Lazyretirementgirl April 28, 2016
Just found it used on Amazon for three bucks! Thanks for suggesting it.
 
Sally July 8, 2015
This is a great list of books. I'm surprised, though, that your post tagged 'Eat Your Books and Your Vegetables' makes no mention of the website Eat Your Books. It's such an invaluable resource--I use it almost every day! I'm sure your readers would be interested in it, especially those with cookbook collections.
 
Caroline L. July 8, 2015
i'll check it out, sally! thank you for the recommendation.
 
Phillippa C. July 8, 2015
Chicago's Green City Market cookbook is also a great resource for cooking using local, seasonal ingredients from the farmer's market. www.greencitymarket.org/cookbook/index.asp.
 
chefrockyrd July 8, 2015
While not exactly farmers market tips but many many ideas of what to do with fresh vegetables can be found in an old cookbook (1982) still readily available - The Victory Garden Cookbook by Marian Morash.

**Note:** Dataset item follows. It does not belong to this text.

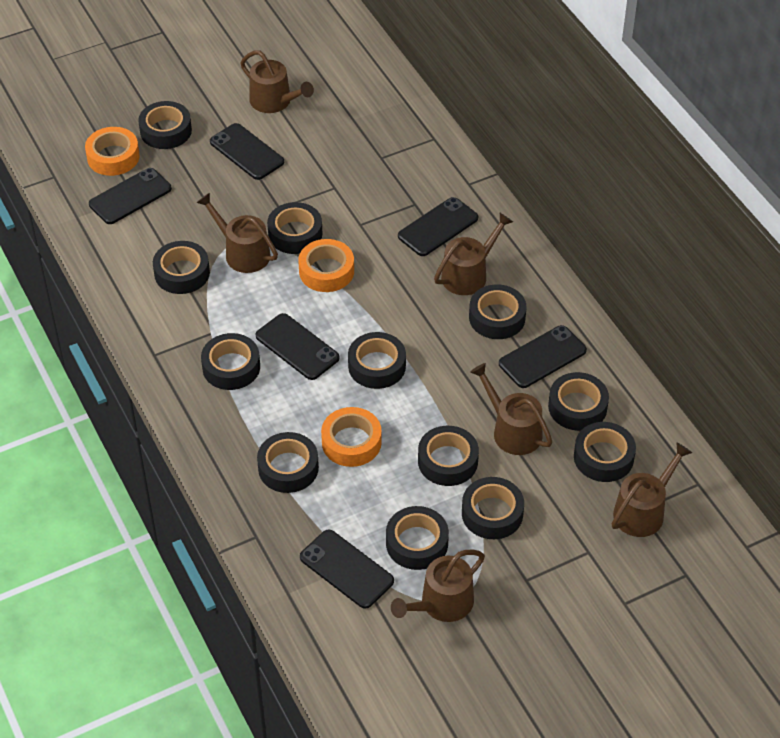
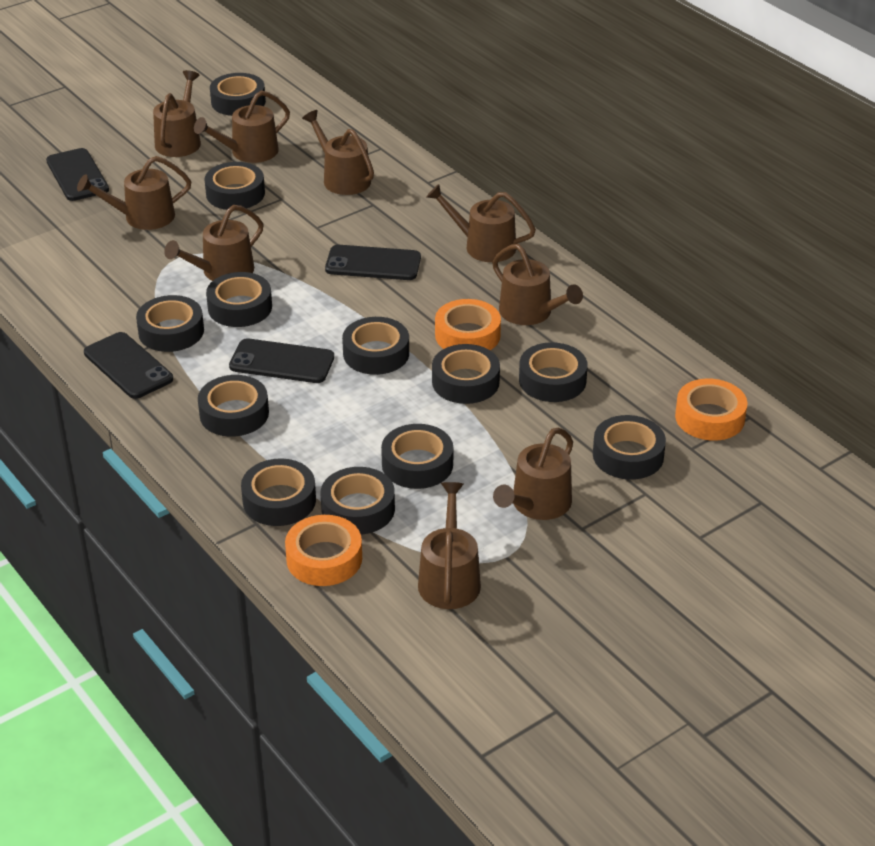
black phone: 6 -> 4
brown watering can: 6 -> 9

I don't know why it is not mentioned more. Wonderful recipes. Lots of special info and tips on each type. I have quadrupled the corn custard recipe for large gatherings and not had a spoonful left!
Marian is a peach!
 
Caroline L. July 8, 2015
i've never heard of it! looking forward to investigating. i love vegetable-focused cookbooks.
 
Michele M. July 8, 2015
I have just replaced my worn out copy. That book is a gem.
 
chefrockyrd July 8, 2015
yes i am on my second copy too. it did wear out and i don't think the glue held up very well. pages are loose and its held together with a rubber band. but i won't give it up.
 
AnneB July 6, 2015
Here's a shocker: I don't shop at farmer's markets. There's only one within a half-hour drive of here, and it's a small weekly parking-lot market for two or three months during high tourist season. The produce and other products are exceedingly expensive, so expensive that I can't afford to come home with more than a cucumber. It's very disheartening. I used to live in a city, where I loved and lived on the farmer's market. Here, though, even if I drive to the nearest town, the farmer's market there is much like the local one--over priced with very little selection.
 
AntoniaJames June 26, 2015
A word of caution about using very ripe and/or bruised "seconds": make sure to get every bit of bruise off and away from your preserving pan, as well as every last bit of very soft flesh where the "extra-ripe" has turned to "over-ripe". If you do not, you will utterly ruin whatever you are preserving. You will not know from the taste of the jam at the time you put it into the jars, but it will make itself apparent in the future, and you will have to throw out the entire batch - while hoping that you did not give any jars of that batch away. (I know this from experience. It's disheartening.) ;o)
 
Caroline L. June 26, 2015
a great tip!
 
Girlfromipanema June 26, 2015
I love "An Everlasting Meal." Tamar Adler also has some videos on how she "strides ahead" and cooks up vegetables for the week- definitely worth checking out.
 
Caroline L. June 26, 2015
i definitely will! thanks for the tip—i love her writing.
 
Allyn June 26, 2015
These are all so true, but I really love number 2! We actually made some of our dearest friends from people we met at our old farmer's market in TN.
 
Caroline L. June 26, 2015
yes! it's always so fun to see the same folks week after week.